After four years as a Boston coach, the Red Sox announced that Tim Bogar will not be retained. Bogar was Boston’s first-base coach in 2009 before moving to third-base for the next two seasons. He was also the team’s infield instructor those first three years. It was no secret that Bogar and Bobby Valentine‘s relationship deteriorated rapidly as Boston’s 2012 season faded early and simply got worse as the season ground on.
The Big Club:
For the frist time in his career, James Loney is on the bubble. It has been reported on the Red Sox website that some sources close to the club say Loney has a less than 50-50 chance of returning for the 2013 season. Given that backdrop, it appears Loney will explore free agency and the Sox will encourage him to do so.
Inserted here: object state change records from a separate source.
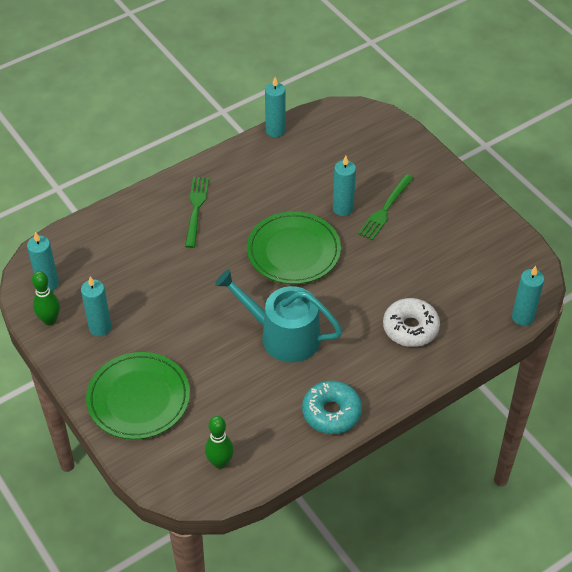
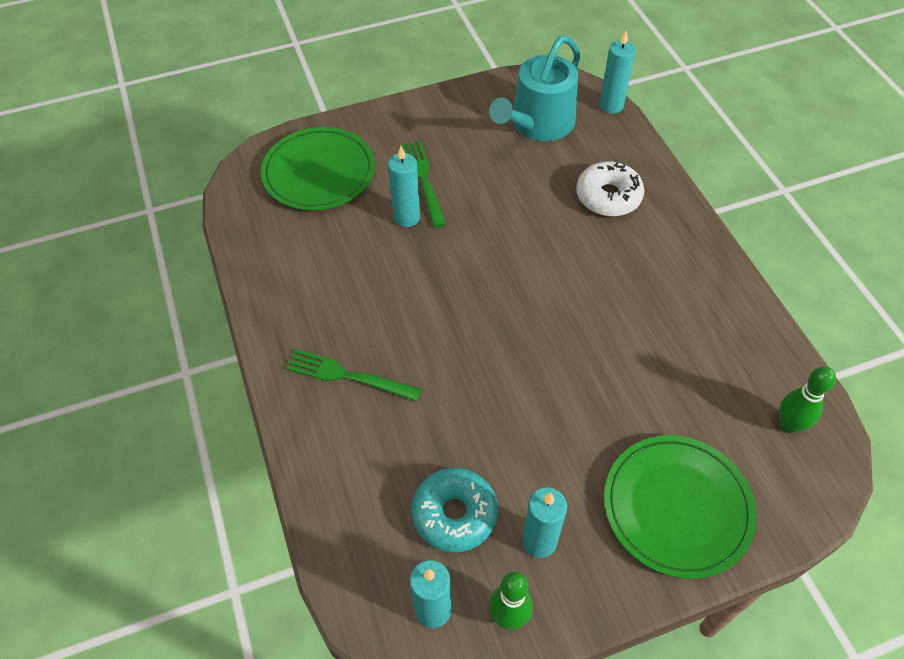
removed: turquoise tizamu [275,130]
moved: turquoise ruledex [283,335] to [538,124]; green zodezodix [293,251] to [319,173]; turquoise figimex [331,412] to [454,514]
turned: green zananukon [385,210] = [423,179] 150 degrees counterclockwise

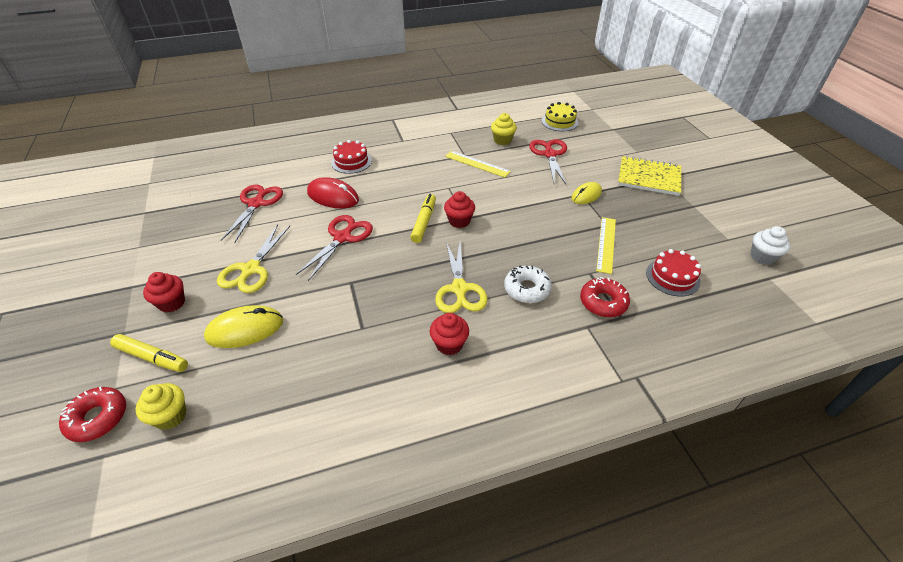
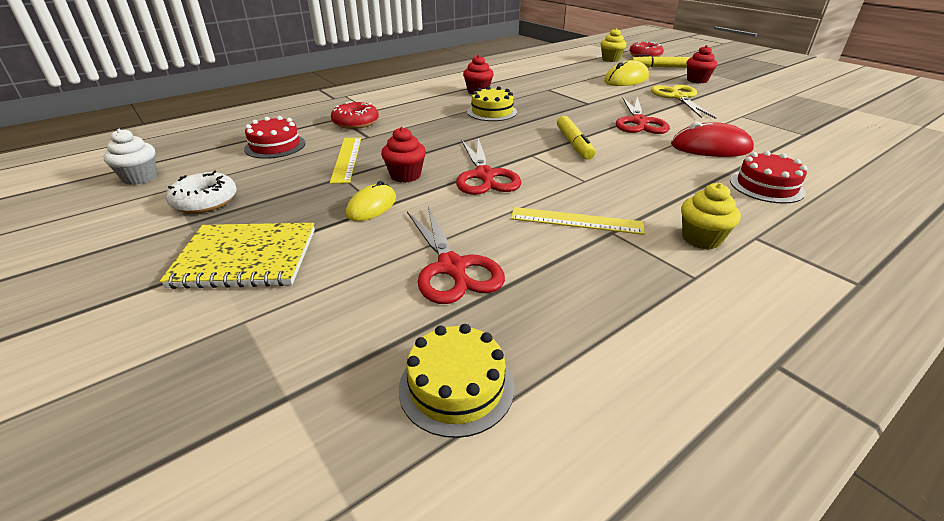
moved: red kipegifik [256,204] to [484,176]; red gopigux [459,221] to [405,175]; yellow gopigux [502,140] to [701,239]; white figimex [527,289] to [205,201]
replaced: yellow kipegifik [459,289] to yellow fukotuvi [492,112]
Loney is in a precarious position. He’s a first-time free agent coming off the worst season of his career. Lifetime, Loney has a .248/.302/.355 line against lefties and a .294/.351/.441 line against righties with an achilles heel that makes him less than desirable as a top flight first baseman; no power. In seven full seasons in the majors Loney has hit a total of 73 home runs, hitting just six in 2012. That loss of leverage will decidedly not play to his advantage as he tests the free agency waters, making him more a platoon candidate than an every day starting first baseman prospect.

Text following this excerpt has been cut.